Word of Life March 2024

"Create in me a clean heart, O God, and a steadfast spirit renew within me" (Ps 51:10)

The phrase of Scripture offered to us during this Lenten season is from Psalm 51. In the tenth verse, we find the poignant and humble invocation, “Create in me a clean heart, O God, and a steadfast spirit renew within me.” This psalm is one of the “penitential psalms” in which David asks forgiveness for his sins, acknowledging that only God’s mercy can save him. He begins by recognizing that he has “done evil in your sight,” in the most hidden places of his heart, and that God is justified in his sentence. But at the same time he expressed his insatiable yearning for full communion with God, the source of every grace and mercy, asking him to “restore me to the joy of your salvation.”

“Create in me a clean heart, O God, and a steadfast spirit renew within me.”

The psalm is written after a well-known episode in David's life. He had been called by God to care for the people of Israel and to lead them on the path of obedience to the covenant. And yet he violated his mission. After committing adultery with Bathsheba, he ensured that her husband, Uriah the Hittite, an officer in his army, would be killed in battle. The prophet Nathan shows him the seriousness of his guilt and helps him acknowledge it. This is the moment when he confesses his sin and is reconciled with God.

"Create in me a clean heart, O God, and a steadfast spirit renew within me"

In this psalm, David uses heartfelt forms of invocation, which come from his deep sense of repentance and total trust in divine forgiveness. “Purge me,” he says, “wash me,” “blot out all my iniquities.” In particular, in the verse we have taken for this month, he uses the verb “create” to indicate that complete deliverance from human weakness is possible only from God. It expresses the realization that only God can make us truly “new,” with “clean hearts,” filling us with his life-giving spirit, giving us true joy and radically transforming our relationship with him, with other people, and with nature and the cosmos, by giving us a “steadfast spirit.”

"Create in me a clean heart, O God, and a steadfast spirit renew within me"

How can we put this Word of Life into practice? The first step is to recognize that we are sinners, in need of God's forgiveness, and to have immense trust in his mercy. 

Maybe our repeated mistakes make us feel discouraged and tempt us to close in on ourselves. When this happens, we should try to keep the door of our heart open, at least a little. In the early 1940s, Chiara Lubich wrote to someone who felt unable to go beyond the fact that she had sinned mirerably. Chiara told her: “We need to remove every other thought from our mind and believe that Jesus is attracted to us precisely because of our humble, honest and loving confession of our sins. In and of ourselves, whatever we have and do is despicable. Instead, God, on his part, has no other attitude toward us than mercy. Our souls can be united to him only by offering him as our gift, as our only gift, not our virtues but our sins! (...) If Jesus came to earth, if he became man, if he longed for one thing alone (...), it was to be a saviour, to be a physician! He desired nothing else.”[1] 

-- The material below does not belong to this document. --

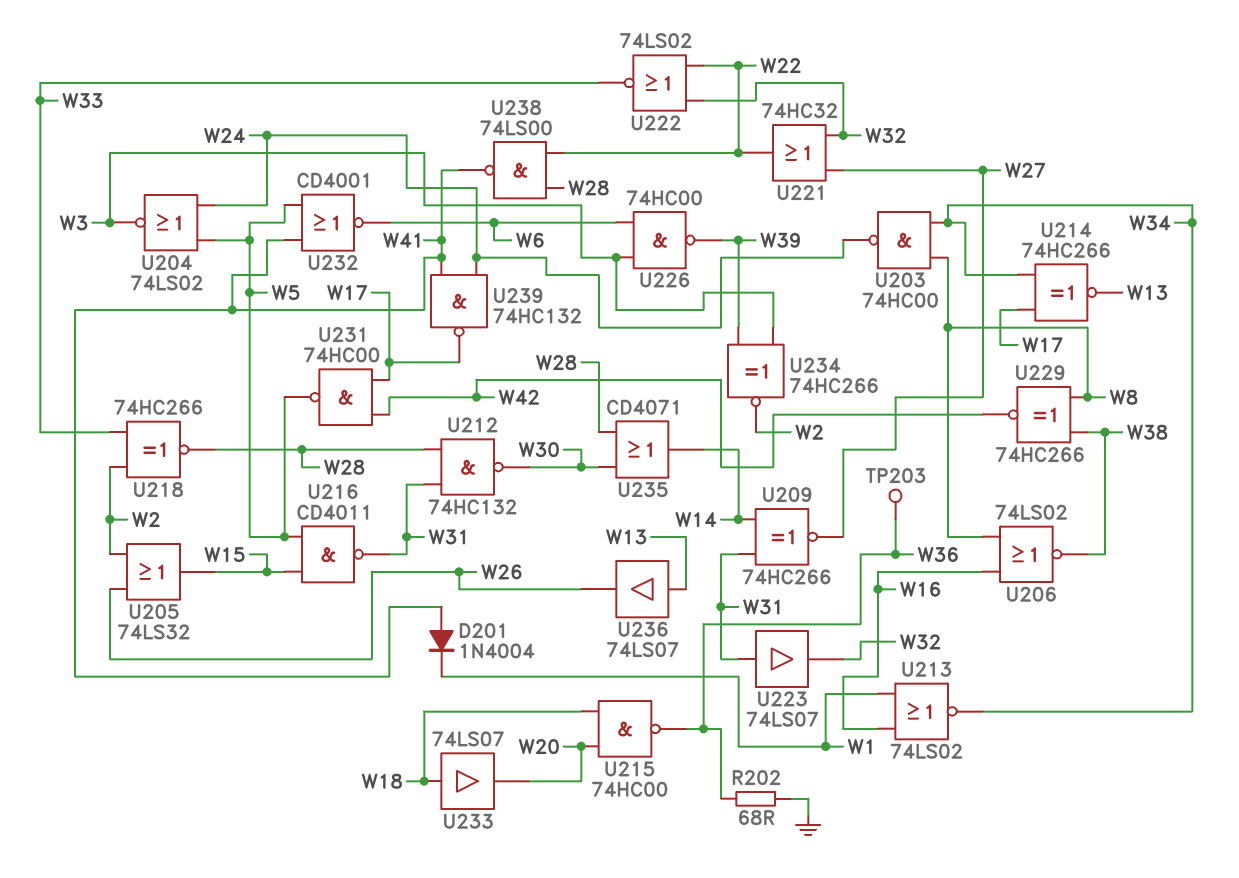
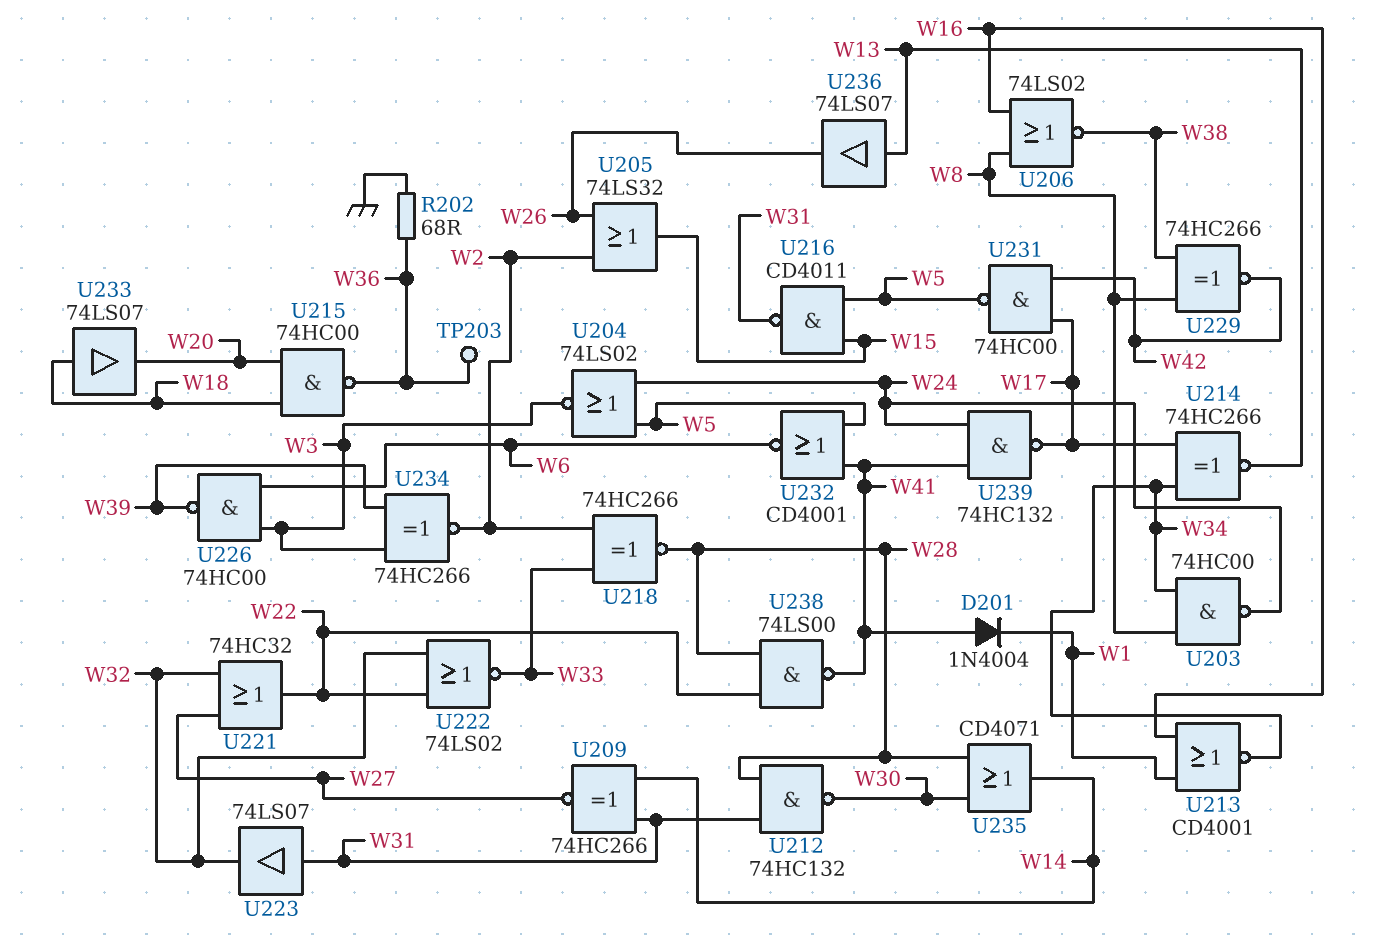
U213: NOR 74LS02 (in W1, in W16, out W34) -> NOR CD4001 (in W1, in W16, out W34)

“Create in me a clean heart, O God, and a steadfast spirit renew within me.”

Then, once freed and forgiven, and mindful of the help we receive from others, since Christians find strength in their community, let us start loving in concrete ways every neighbor, whoever they may be. In another place, Chiara wrote: “What is asked of us is mutual love, made of service and understanding, of sharing in the sufferings, anxieties and joys of our brothers and sisters. This is a love that covers over everything, forgives everything, the love that is the typical of a Christian.”[2]

Finally, Pope Francis tells us: “God’s forgiveness (...) is the greatest sign of his mercy. It is a gift that every forgiven sinner is called to share with every person they meet. All those whom the Lord has placed beside us - family, friends, coworkers, parishioners - everyone needs, as we do, the mercy of God. It is beautiful to be forgiven, but you too, if you want to be forgiven, forgive in turn. Forgive! (...) Be witnesses to his forgiveness, which purifies the heart and transforms life.“[3] 

 

Prepared by Augusto Parody Reyes & the Word of Life Team


 

[1] Chiara Lubich, Letters 1943-1960, Citta Nuova, 2022.

[2] Chiara Lubich, Word of Life, May 2002.

[3] Pope Francis, General Audience, March 30, 2016.